[Date Prev][Date Next][Thread Prev][Thread Next][Date Index][Thread Index]
Re: Meeting about improving the GRD API.
- Subject: Re: Meeting about improving the GRD API.
- Date: Fri, 09 Feb 2007 10:47:25 -0800
Thanks very much for this detailed response John.
Currently at BCS we're having a very interesting discussion about the way
forward, and I've placed a call to Ted (no return call yet) to get his
opinion on a satellite application that would become feasible by
combining the strengths of the various technologies involved. More
later today....
Regards,
Ian
===================
At 08:13 AM 2/9/2007, John Caron wrote:
Hello all, comments are
in-line:
Ian Barrodale wrote:
Hi Ted, John, Russ, and
John:
Thank you all for taking the time yesterday to both listen to our story
and to further enlighten us about your work. It was much
appreciated.
The note below provides a possible implementation route, and some
questions. Please feel free to point out any shortcomings in our
proposed approach, and please provide any answers that come to mind
regarding our questions.
Thanks again,
Ian
=======================
Goal
-------
Based on feedback from BCS Grid DataBlade customers and, in particular,
Ted Habermann, we feel that there may be some value in providing
alternate ways of accessing data from a Grid DataBlade (GRD) -
powered database through existing widely-used protocols and
methods. Note that by "accessing", we really mean
just the reading part, as we already provide, through the BCS Gridded
Data Loader client, a means of conveniently ingesting data from many
forms into a GRD-powered database. One method of accessing the
data would be to cast it in the form of the Common Data Model
(CDM) supported by the Java netCDF API from UCAR. The
advantage of this is that:
* users would be able to write software using the Java
netCDF API
(which is fairly straightforward to use
and well documented) for
accessing GRD data, and
* data providers can use a GRD-powered database and
provide access
to it through OPeNDAP, WCS, netCDF files,
etc. using the Java
netCDF API (see page 53 attachment,
modified from the slide on
page 53 of
http://www.unidata.ucar.edu/staff/caron/presentations/CDM.ppt).
Our understanding of a possible implementation
---------------------------------------------------------------------
To handle GRD data from the Java netCDF API, we would have to:
(i) Create a GRD I/O service provider for the Java netCDF API (see page
38 attachment) that can communicate with the GRD database using a
combination of JDBC and the existing Java GRD API. The Java netCDF
API uses a service provider architecture to handle reading multiple
different file formats and casting them in the form of the CDM.

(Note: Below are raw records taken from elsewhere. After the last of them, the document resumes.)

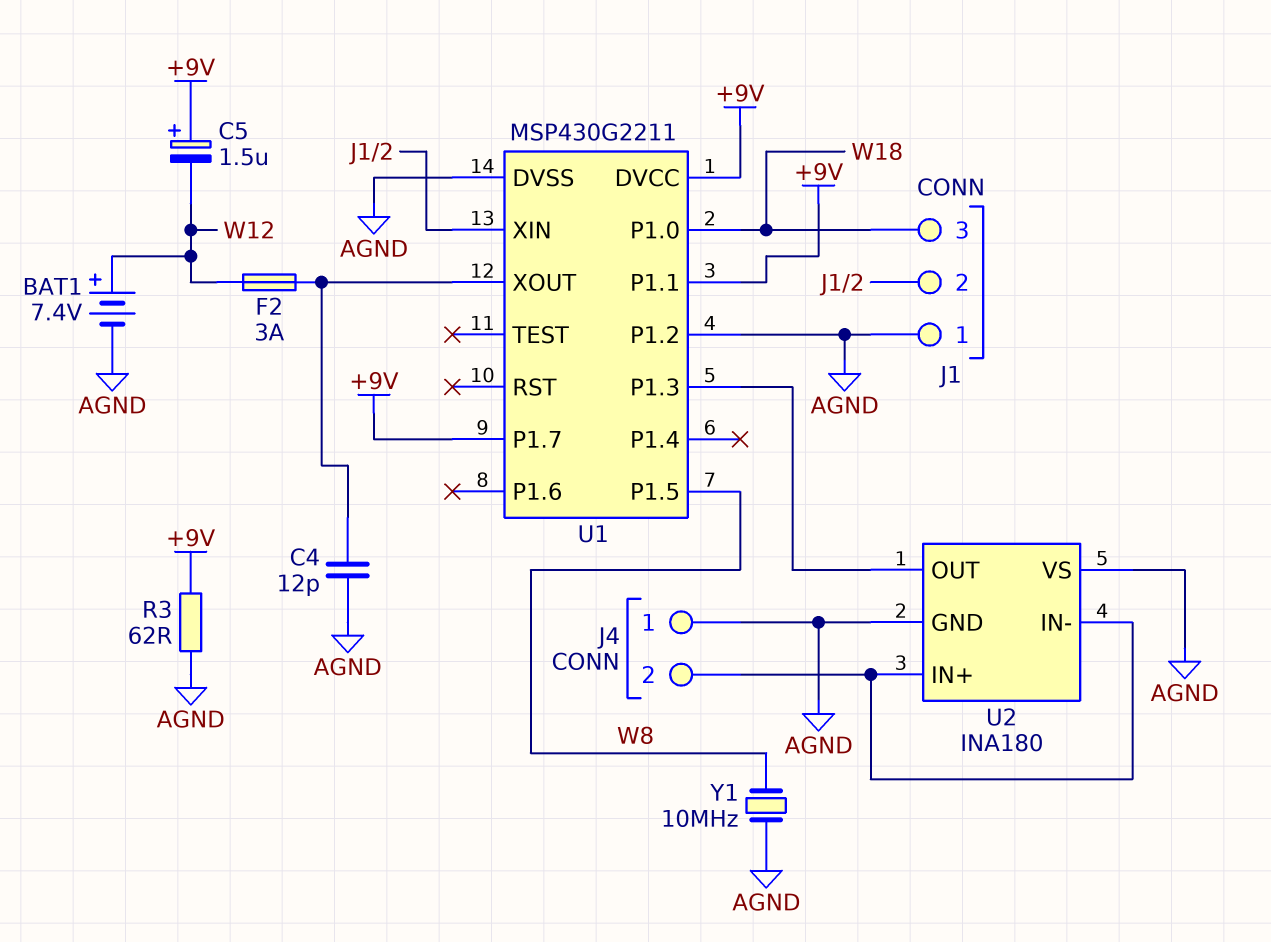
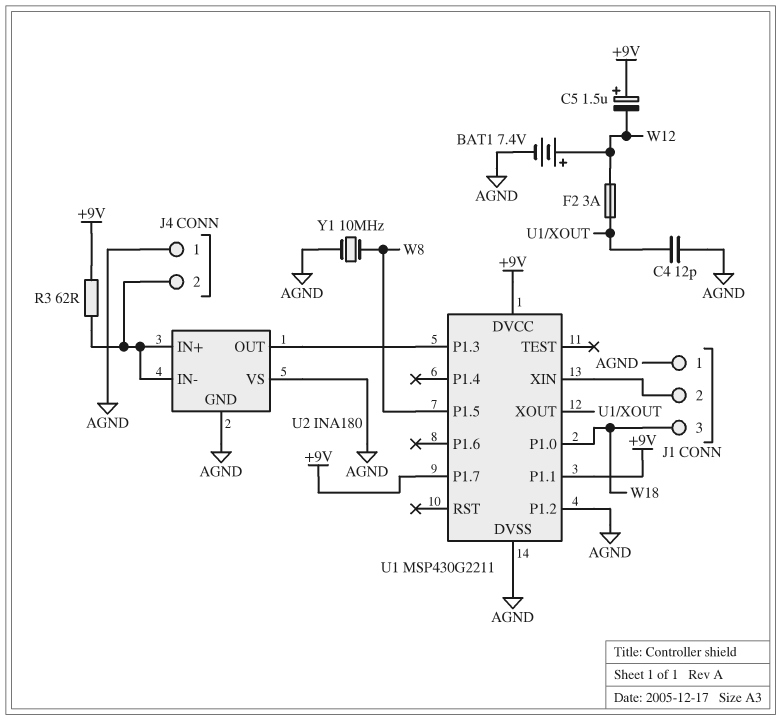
R3: 62 (+9V, AGND) -> 62 (+9V, J4/2)

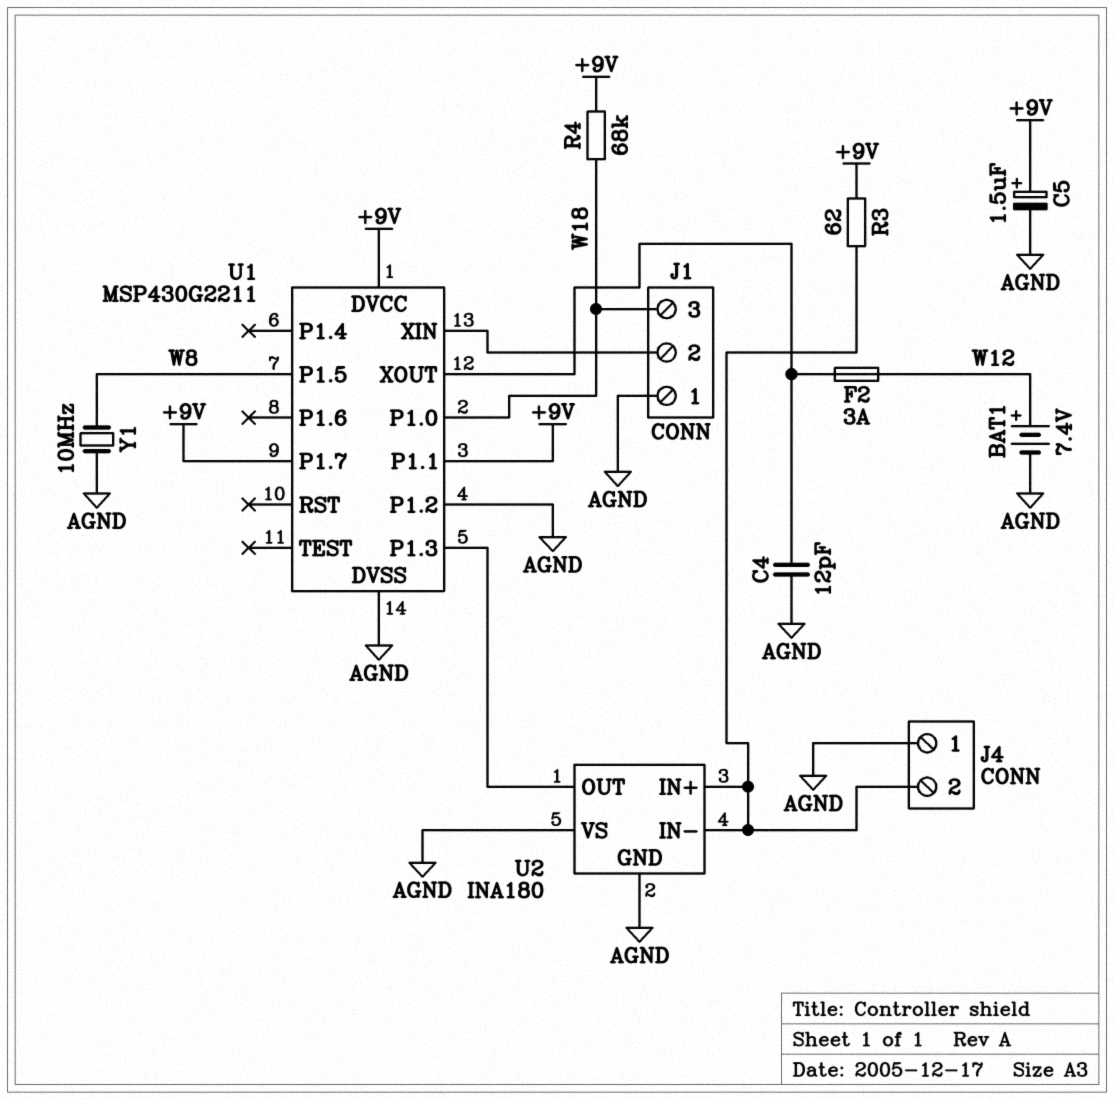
C5: 1.5uF (plus +9V, minus W12) -> 1.5uF (plus +9V, minus AGND)
R4: none -> 68k (+9V, W18)

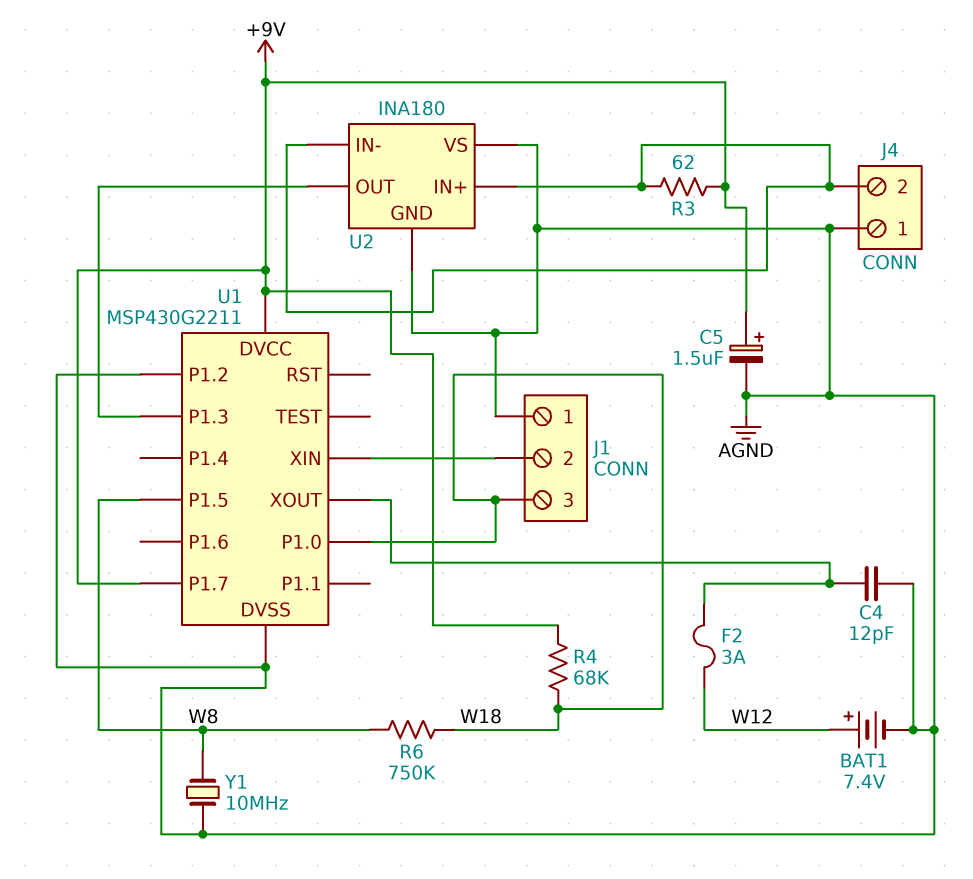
R6: none -> 750k (W8, W18)
U1 pin P1.1: +9V -> none

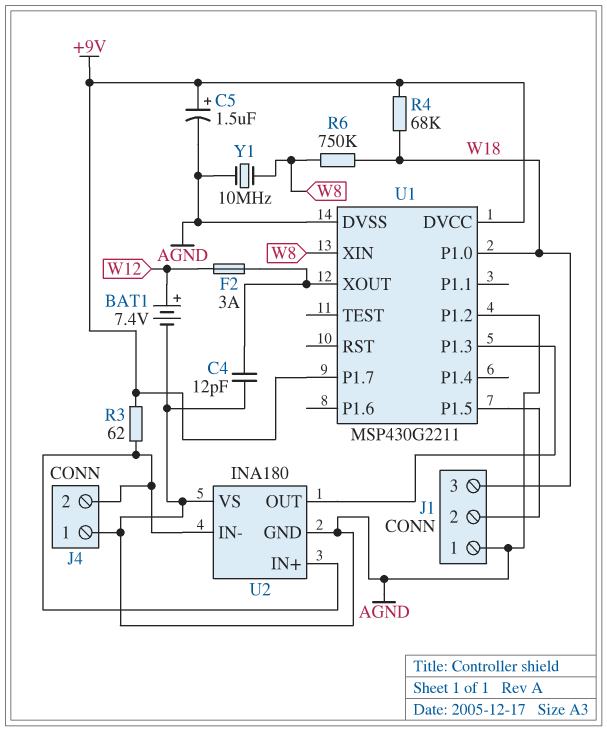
U1 pin P1.5: W8 -> J1/2
U1 pin XIN: J1/2 -> W8

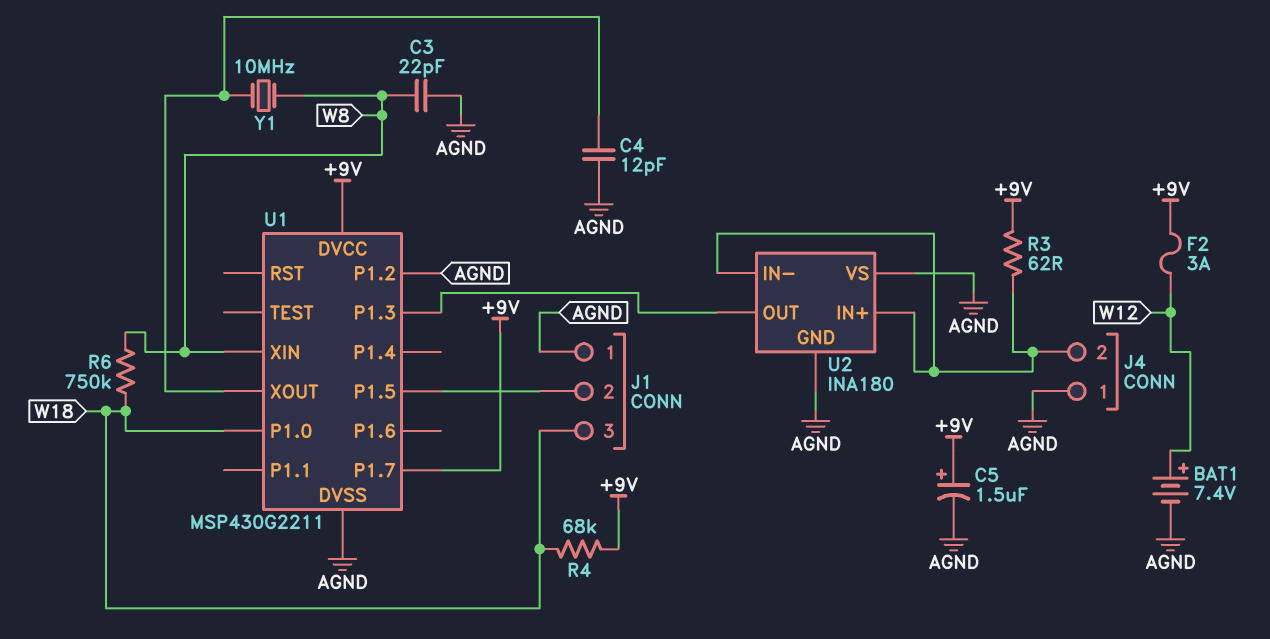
C3: none -> 22pF (AGND, W8)
F2: 3A (U1/XOUT, W12) -> 3A (+9V, W12)
Y1: 10MHz (AGND, W8) -> 10MHz (U1/XOUT, W8)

(ii) Create a GRD content manager to handle the georeferencing
information in the GRD.
One possible method for allowing users to access GRD data without a
full THREDDS catalog is to supply some type of unique URL to the
database:
grd://user:pass@server/database
and the service provider would construct a CDM instance that contains a
main group of all the grids in the database and allow the user to access
those grids through the API.
For example:
grd://peter:address@hidden/coastwatch
might be a reference to a GRD database running at Barrodale that contains
gridded NOAA CoastWatch satellite-derived data for some number of
geographic areas and time periods. The resulting netCDF dataset
would be one that contains a list of grids under a root group like a
directory structure:
/
/sst/
/sst/northeast/
/sst/northeast/jan01_2007 <---- a grid
/sst/northeast/jan02_2007 <---- another
grid
...
/chlorophyll/northeast/jan01_2007 <---- a third
grid
/chlorophyll/northeast/jan02_2007 <---- and so
on
It depends on the desired complexity of the grids in the database as to
whether the user would require a more sophisticated catalog with querying
ability such as that which THREDDS could supply.
see the last answer below.
BTW, the TDS will soon have the ability to do proper HTTP-based
authentication, and we are hoping to make that a standard in OPenDAP
clients, which can act like browsers and pop up a username/password
dialog window, instead of embedding the user:pass@ in the URL.
Questions
---------------
We have the following questions:
1) Where in the netCDF API would the content manager that handles GRD
georeferencing information sit?
2) How does the I/O SP architecture determine the I/O SP for a
given
file://
<file://\> style URL?
How would it know to handle a grd:// URL
differently?
Very perceptive question; let me start here to explain these 2
questions:
The IOSP architecture is, in fact (RandomAccessFile) file based. Since
you will be URL based, we have to fit you in at a higher level, namely
NetcdfDataset.openFile(). If you look there you will see that we look for
opendap (http: or dods:) and thredds: URLs. It might makes sense to
generalize this to allow plugging in external handlers for your protocol,
similar to how java.net.ContentHandler works. Otherwise we might put your
code in the core, which is also a possibility.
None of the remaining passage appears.